We have become an American republic lacking republican virtues.

EIR: When you ran for President in 1976, I believe that it was as an independent.

McCarthy: I found that laws passed after our 1968 campaign had the effect of suppressing or limiting movements of protest or division within the two parties. I ran as an independent candidate, principally to establish a basis for a Supreme Court challenge to the Constitutionality of the 1975-1976 amendment to the Federal Election Law, and also to challenge exclusionary and discriminatory state laws and practice.

In 1976, a prominent newspaper publisher declared, "This is a two-party country," much as an editor of Pravda might have declared of the former Soviet Union: "This is a one-party country."

EIR: How did Lincoln make his decision to become the candidate of the Republican Party?

McCarthy: The parties had become chaotic and meaningless. And many new parties had proliferated—from the Abolitionist Party to the Know-Nothing Party. Finally, the Republican Party emerged, with a clear identity and leadership. I believe we may have to go through a similar process.

EIR: As you know, Lyn has spoken about Lieberman and McCain forming a "Bull Moose" party to get Bush to dance to the tune of their fascist policies. He has also spoken about both the Democratic and Republican Parties splitting over the war and the economy. As you know, the Democratic National Committee threatened our youth movement with arrest and ejected them from the hotel, when they went to the Young Democrats meeting in Washington.

McCarthy: They used their 1968 Chicago Democratic Convention gameplan.

EIR: But when the kids from the LaRouche youth movement in California went to the meeting out there, and the bureaucrats tried to vote to throw out all the LaRouche campaign members, they couldn't get away with it, because our members outnumbered their members.

McCarthy: That's exactly what we did in the merger of the Minnesota Farmer-Labor Party and the Democratic Party in the caucuses for the 1948 election.

EIR: All I know about that is Hubert Humphrey's Red-baiting tactics.

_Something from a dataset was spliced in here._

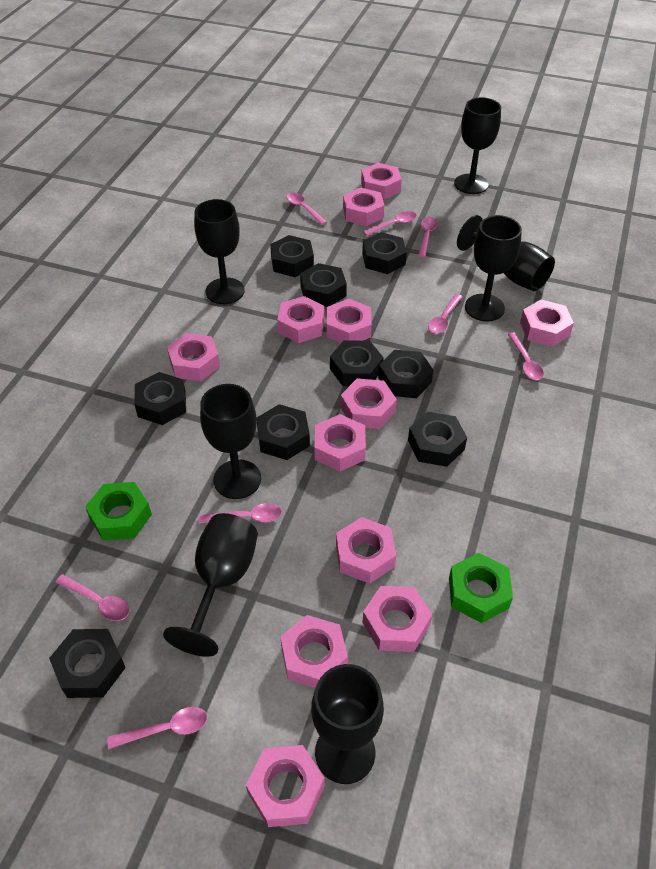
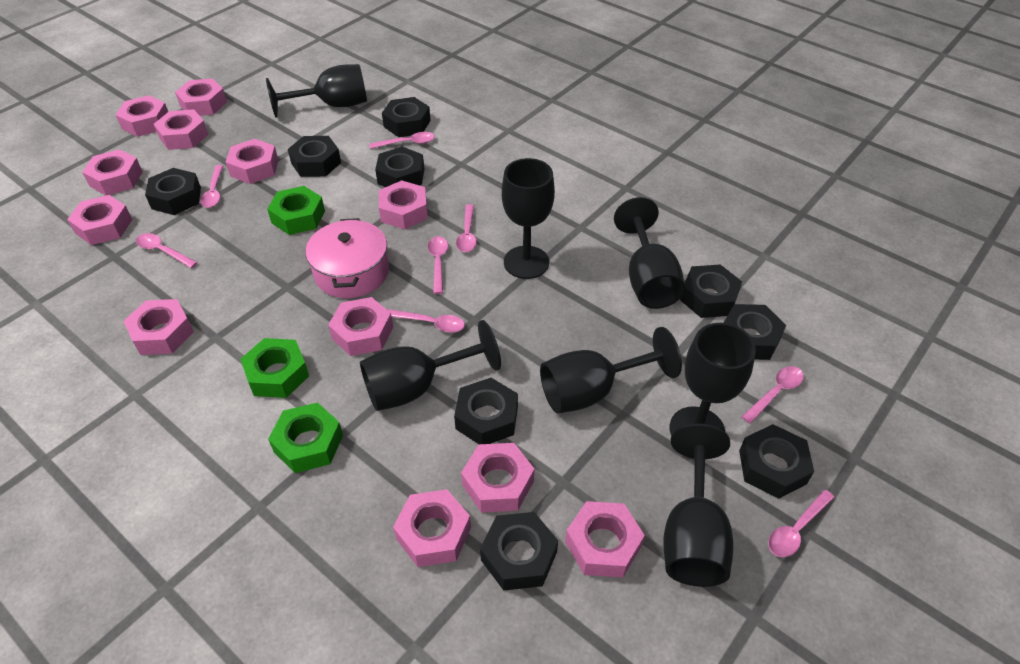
green nut: 2 -> 3
pink pot: 0 -> 1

McCarthy: That might have been what Hubert was doing, but that's not what I was doing. In 1944, Franklin Roosevelt urged us to merge the Farmer-Labor Party and the Democratic Party to create one stronger party. The functionaries didn't want to merge. Some people might have said that the functionaries we were dealing with were socialists or communists or whatever. But they didn't carry copies of the Communist Manifesto—they carried copies of Roberts Rules of Order!

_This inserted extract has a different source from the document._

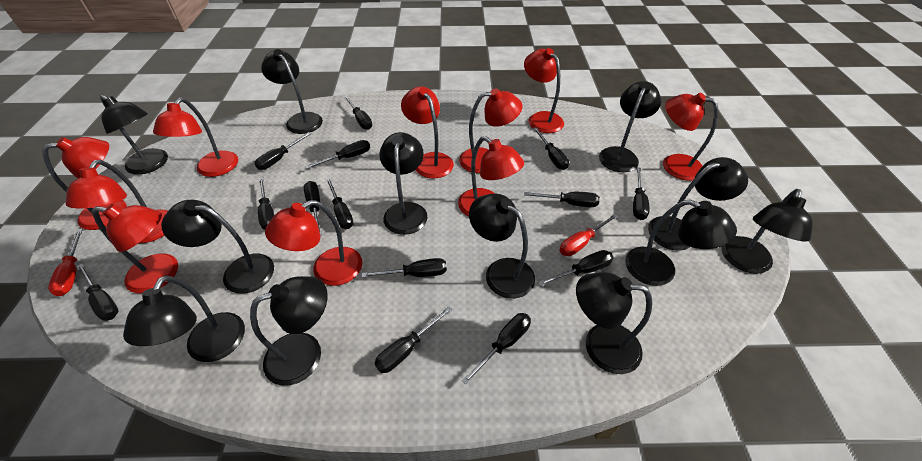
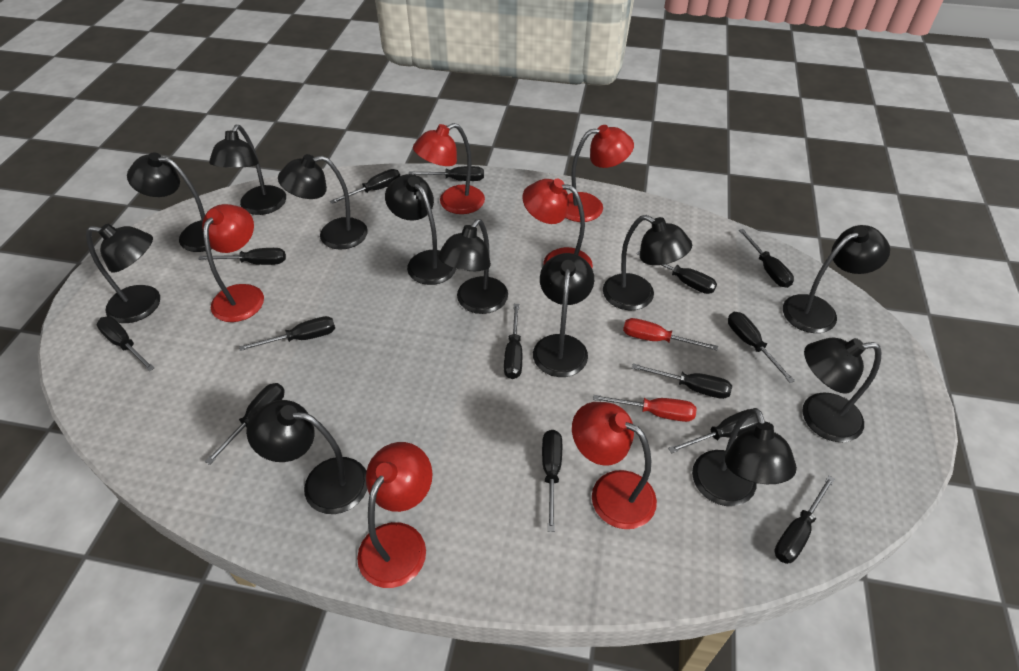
red lamp: 10 -> 6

After the War, many veterans, who were going back to school on the G.I. Bill, began to get involved in politics. They'd fought for a better world and they wanted to make a better world when they came home from the War. I was a member of the faculty of St. Thomas College, which is in Ramsey County in St. Paul. Minnesota, then, didn't have primaries, but had caucuses, and we had large numbers of students and others who attended the caucuses. The Party functionaries tried to exclude our delegates, but we had so many more than they did. We went to court and won. One of the best examples was the case of the Holy Angels nuns. They were a cloistered community, and according to the rules of their order could not leave the convent. However, they believed very strongly in what we were doing, so they all gave us their absentee ballots to participate in the caucuses. But the functionaries took us to court, saying that the nuns' absentee ballots were illegitimate because they weren't physically unable to attend the caucuses. We answered in court that they may not have been physically unable to attend the caucuses, but that because of their vows they were morally unable to attend. And we won!

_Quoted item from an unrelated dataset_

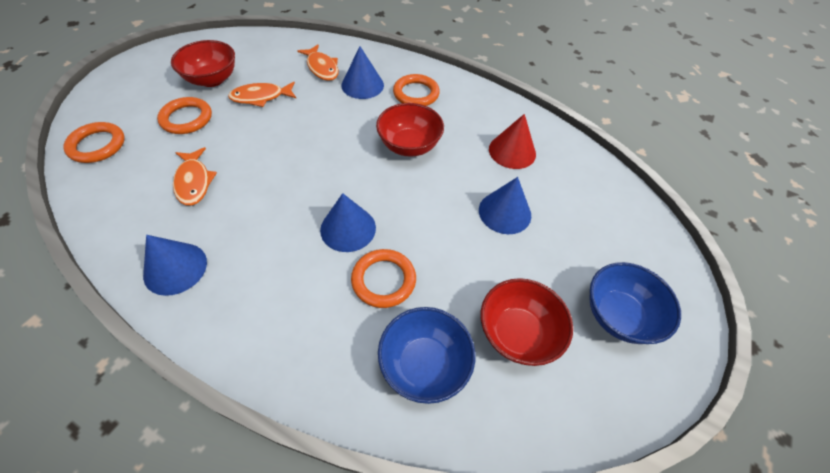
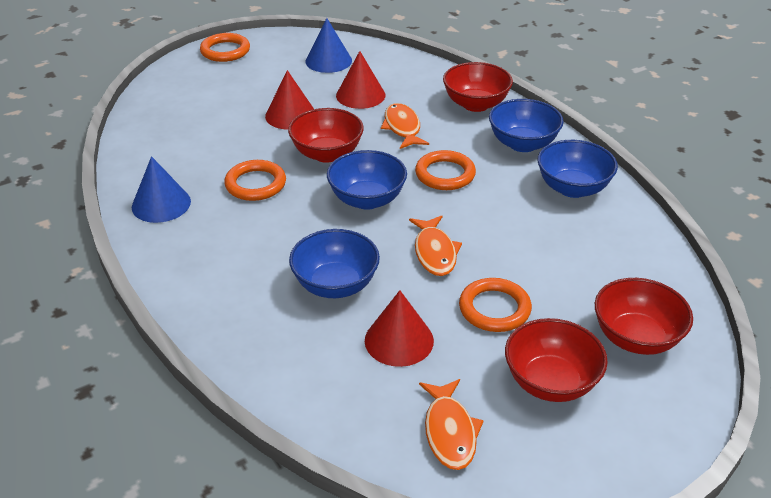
blue bowl: 2 -> 4
blue cone: 4 -> 2
red bowl: 3 -> 4
red cone: 1 -> 3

We won the whole fight. Our members were organizing for issues, and not just positions. So we won in the caucuses and in the courts. We united the Farmer-Labor Party with the Democratic Party and became, for some time, a strong party with a platform people believed in. And we did it through fighting at every level, and outnumbered the bureaucrats.

EIR: I see! That was your start in politics. That's how you were first elected to Congress in 1948, and where your optimism came from in 1968. That's what we can do now with the LaRouche Youth Movement, who are growing in numbers and also inspiring the older generation.

McCarthy: So, I see I've given you a little something to chew on.